- Yaptırım kapsamına alınan kişi ve kurumlara ihracat ithalat bankası desteğinin kesilmesi.
- Mal ve Teknoloji ihracatı ruhsatı verilmemesi.
- ABD Mali kuruluşlarından kredi tedarik edilmemesi.
- Uluslararası mali kuruluşlardan kredi verilmemesi.
- Mali kurumlara ABD Merkez Bankası ile doğrudan alışveriş yapma izni verilmemesi.
- Yaptırım kapsamına alınan kişi ya da kurumlarla ihale ya da sözleşme yapılmaması.
- Döviz üzerinden işlem yapılmasının yasaklanması.
- Mali kurumlar ve bankalar arasında ödeme ya da kredi.
- Yaptırım kapsamına alınan kişi ya da kurumların ABD topraklarında gayrimenkul sahibi olmasının yasaklanması
- ABD kişi ve kurumlarının yaptırım kapsamına alınan kişi ya da kurumlardan sermaye ya da borç alışverişinin yasaklanması
- Yaptırım kapsamına alınan kişilere ABD’ye giriş yasağı
- Yaptırım kapsamına alınan kişi ve kurumlara benzer işlevi olan üst düzey görevlilere de yaptırım uygulanması.

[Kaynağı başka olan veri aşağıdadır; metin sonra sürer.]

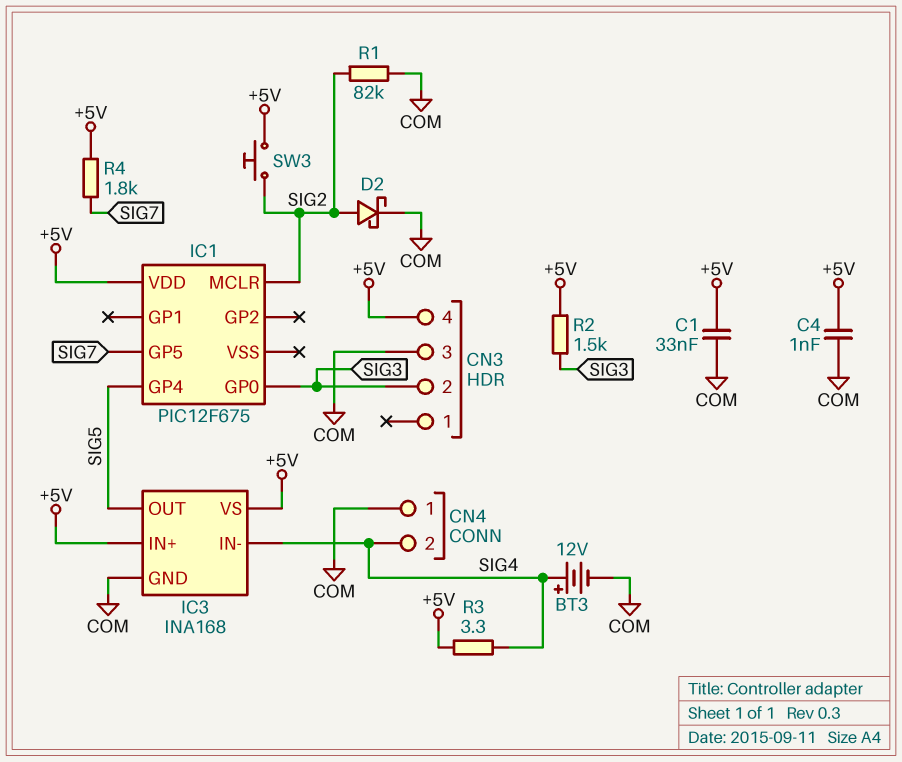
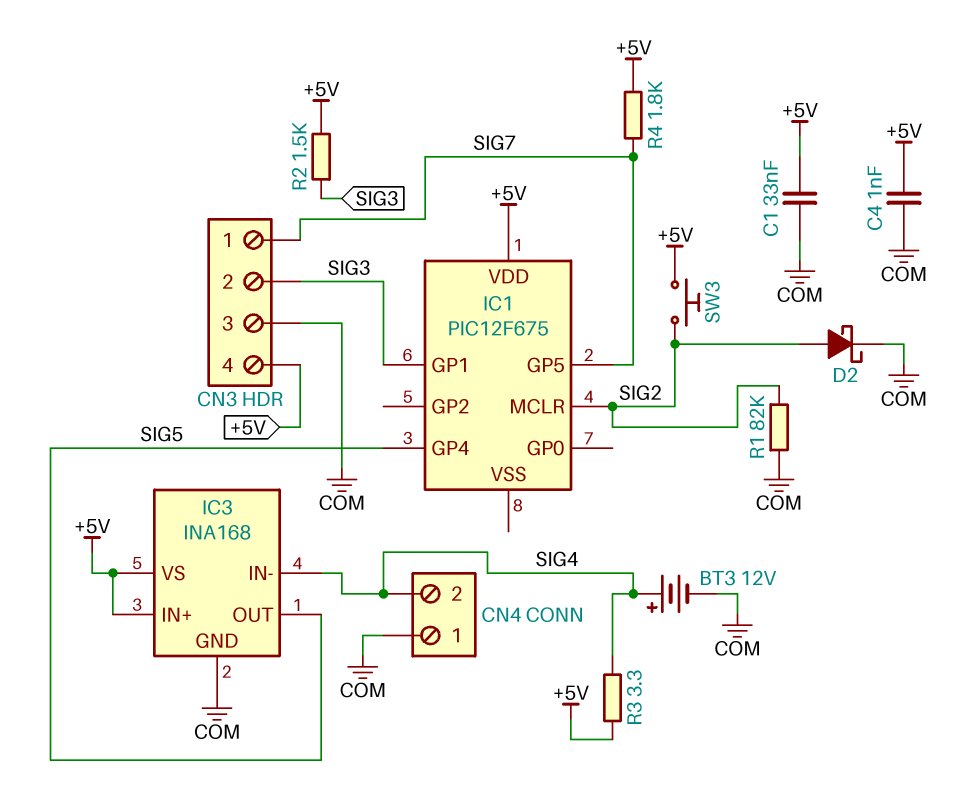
CN3 pin 1: none -> SIG7
IC1 pin GP0: SIG3 -> none
IC1 pin GP1: none -> SIG3

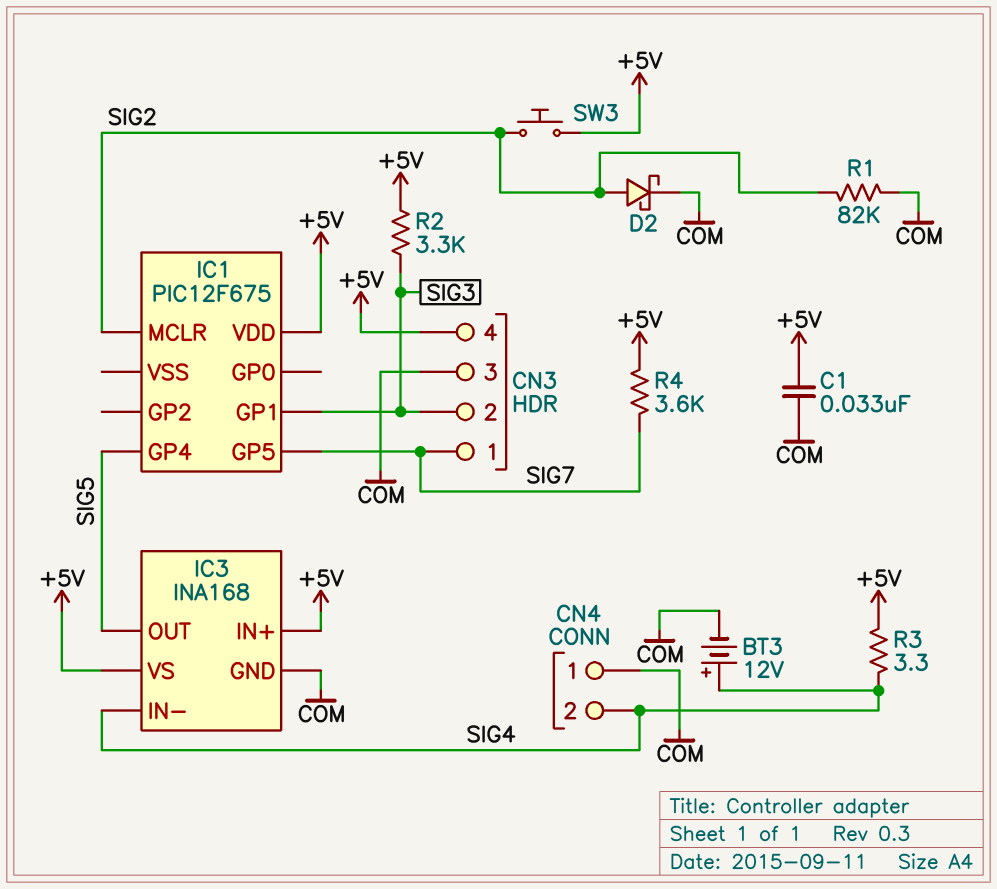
C4: 1nF (+5V, COM) -> none
R2: 1.5k (+5V, SIG3) -> 3.3k (+5V, SIG3)
R4: 1.8k (+5V, SIG7) -> 3.6k (+5V, SIG7)

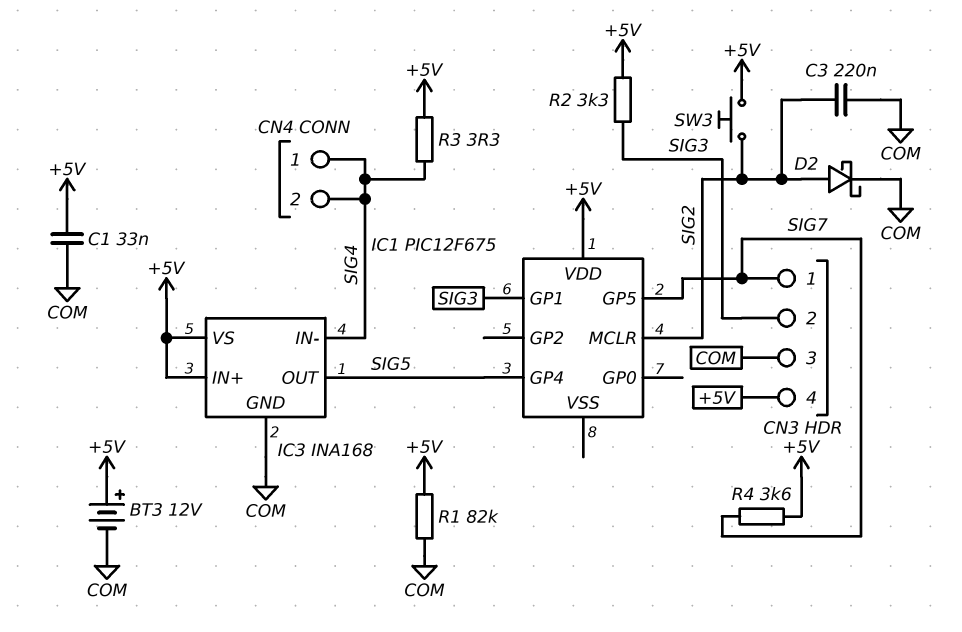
BT3: 12V (plus SIG4, minus COM) -> 12V (plus +5V, minus COM)
C3: none -> 220nF (COM, SIG2)
CN4 pin 1: COM -> SIG4
R1: 82k (COM, SIG2) -> 82k (+5V, COM)

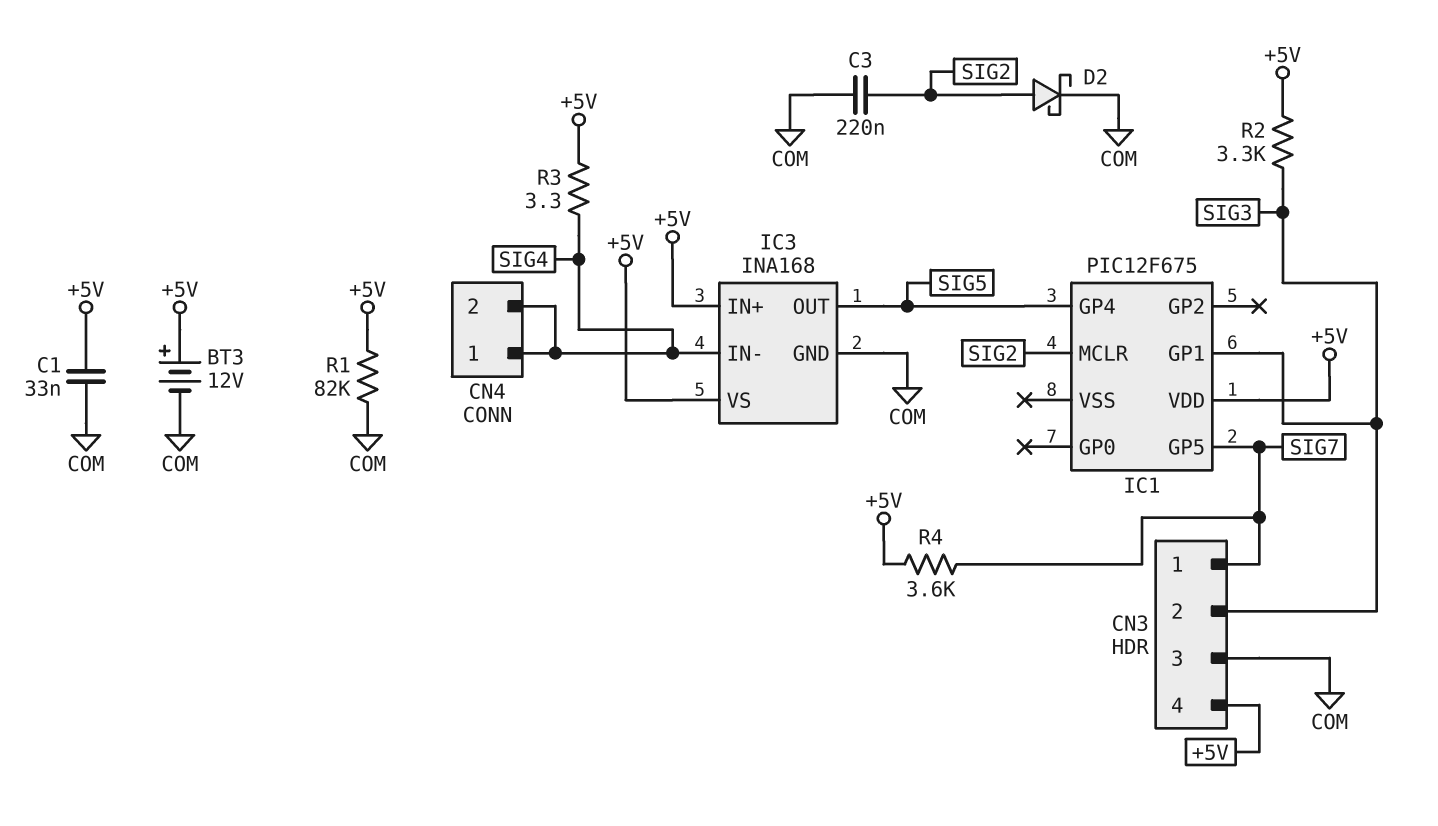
SW3: button (+5V, SIG2) -> none

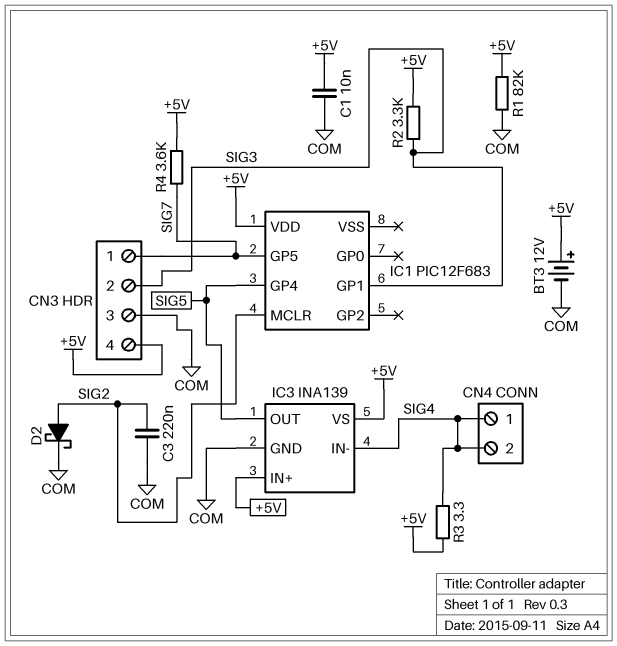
C1: 33nF (+5V, COM) -> 10nF (+5V, COM)
IC1: PIC12F675 -> PIC12F683
IC3: INA168 -> INA139

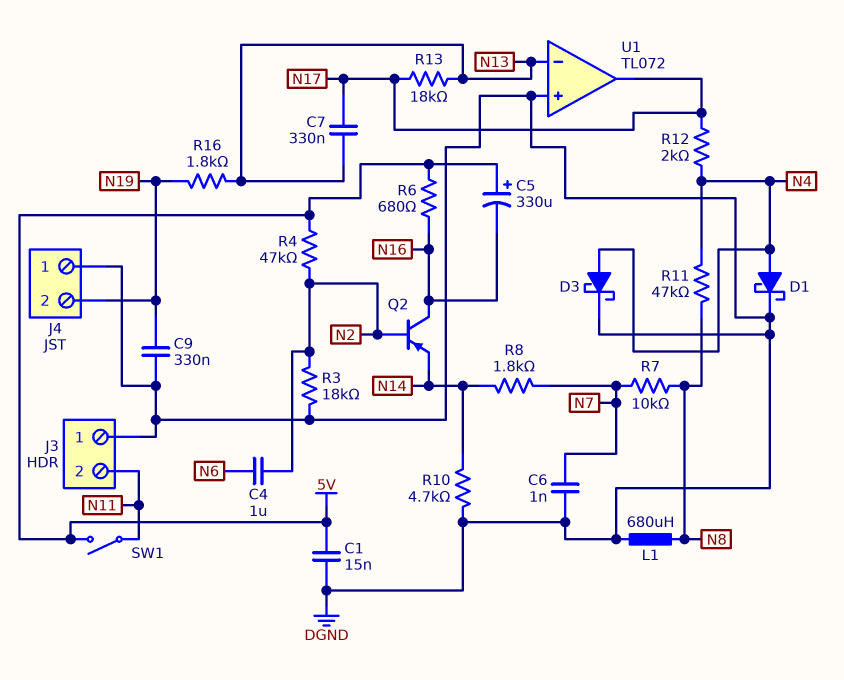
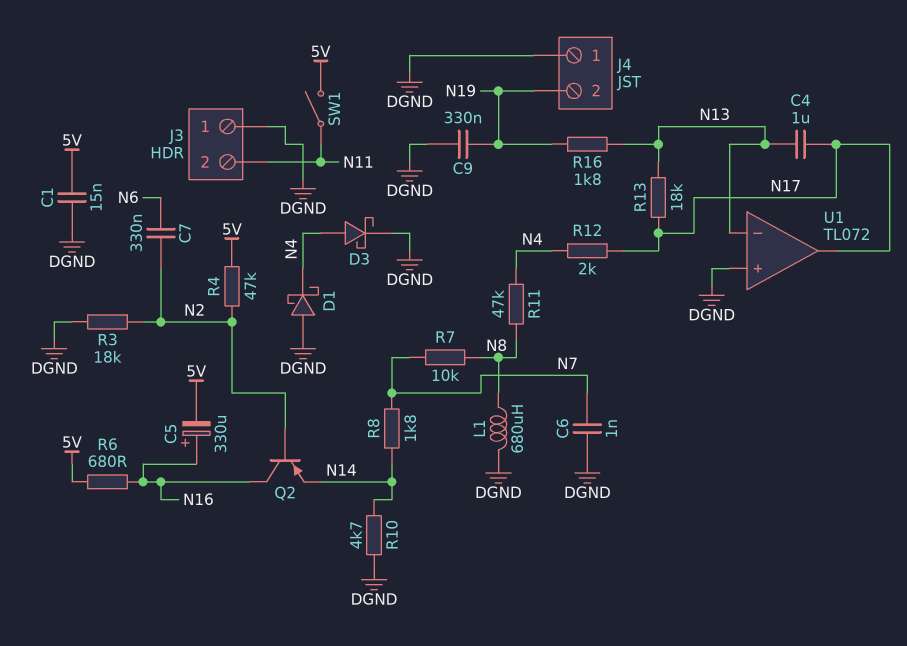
C4: 1uF (N2, N6) -> 1uF (N13, N17)
C5: 330uF (plus 5V, minus N16) -> 330uF (plus N16, minus 5V)
C7: 330nF (N13, N17) -> 330nF (N2, N6)
D1: schottky (A N4, K DGND) -> schottky (A DGND, K N4)

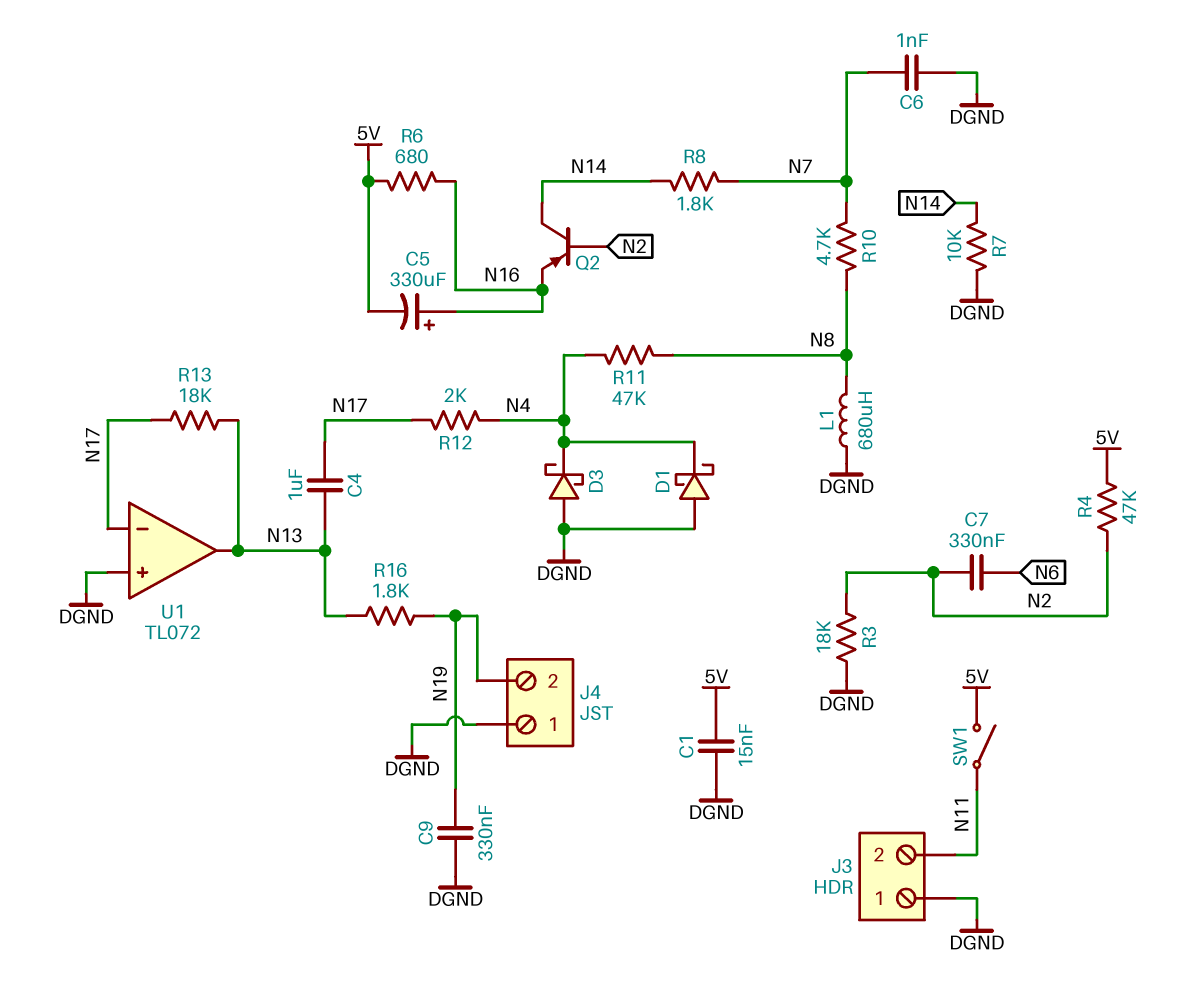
D3: schottky (A N4, K DGND) -> schottky (A DGND, K N4)
Q2: PNP (B N2, C N16, E N14) -> PNP (B N2, C N14, E N16)
R7: 10k (N7, N8) -> 10k (DGND, N14)
R10: 4.7k (DGND, N14) -> 4.7k (N7, N8)
U1 pin in-: N13 -> N17
U1 pin out: N17 -> N13

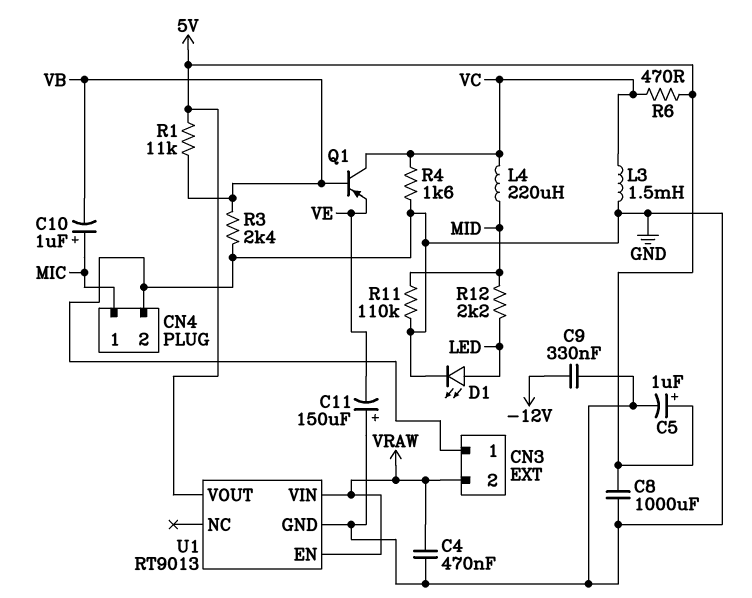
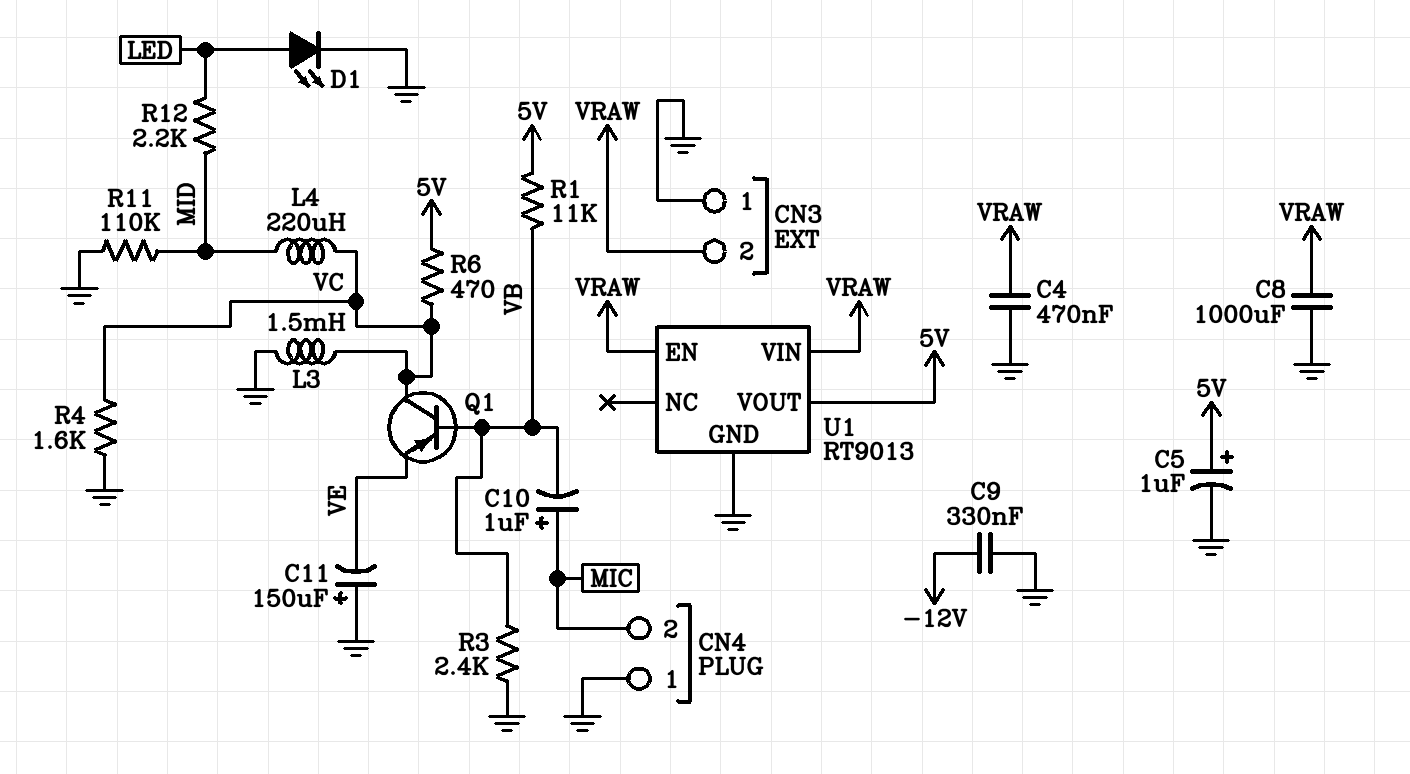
C8: 1000uF (5V, GND) -> 1000uF (GND, VRAW)
CN4 pin 1: MIC -> GND
CN4 pin 2: GND -> MIC

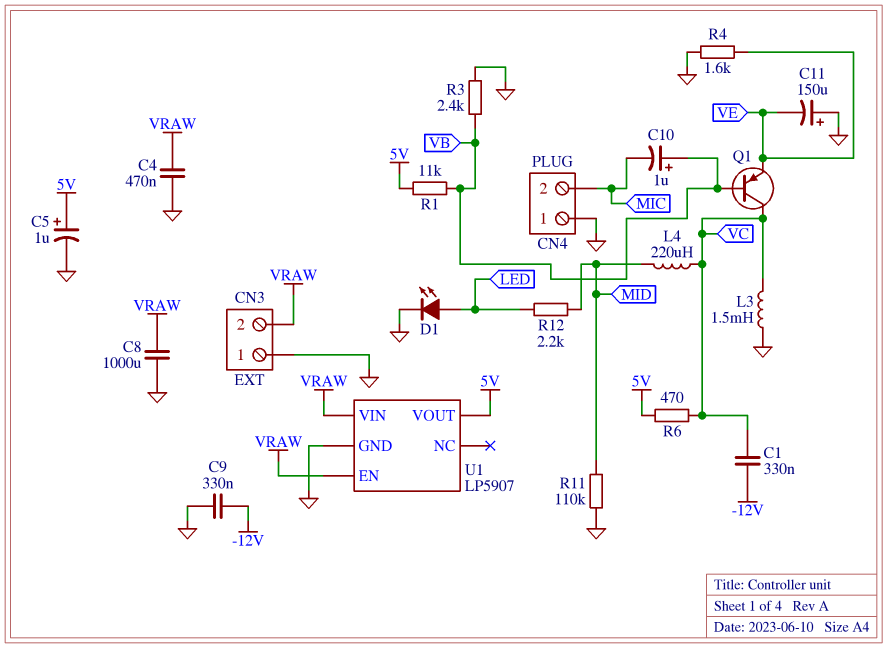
C1: none -> 330nF (-12V, VC)
C10: 1uF (plus MIC, minus VB) -> 1uF (plus VB, minus MIC)
R4: 1.6k (GND, VC) -> 1.6k (GND, VE)
U1: RT9013 -> LP5907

Türkiye’yi zamanında S-400 sistemlerini tedarik etmeye sevkeden koşullar herkes tarafından bilinmektedir. Başkan Trump da bu konuda Türkiye’nin haklı olduğunu belirtmişti. Türkiye’nin, konuyu iki müttefike yakışır şekilde diyalog ve diplomasi yoluyla çözme önerisinin ABD tarafından reddedilmesi ilginç... Türkiye’nin bölgede en güçlü, güvenilir ve en büyük müttefik olarak yer almaya devam ettiği de bir gerçek... ABD’nin uyguladığı 12 yaptırımdan sadece 5 yaptırım seçip uygulayacağı haberleri de ilginç. Kısacası, ABD yaptırımının iki müttefik arasında bir sorun olmaktan çıkması ABD’nin bundan sonra diplomasi ve diyalog yoluyla çözüm üretme isteğine bağlı. Türkiye’nin konuya ilişkin olarak kararlı bir politika izlediği açıkça ortada.
Bundan sonra ne olur? ABD’nin stratejik açıdan Türkiye’nin bölgede ve bölge dışında yıllardan beri önemli rol oynadığını bildiği ve ona göre hareket etmesi gerektiğini anlaması uzun sürmez. Böyle bir yaklaşım ancak diyalog ve diplomasi yoluyla gerçekleşecektir.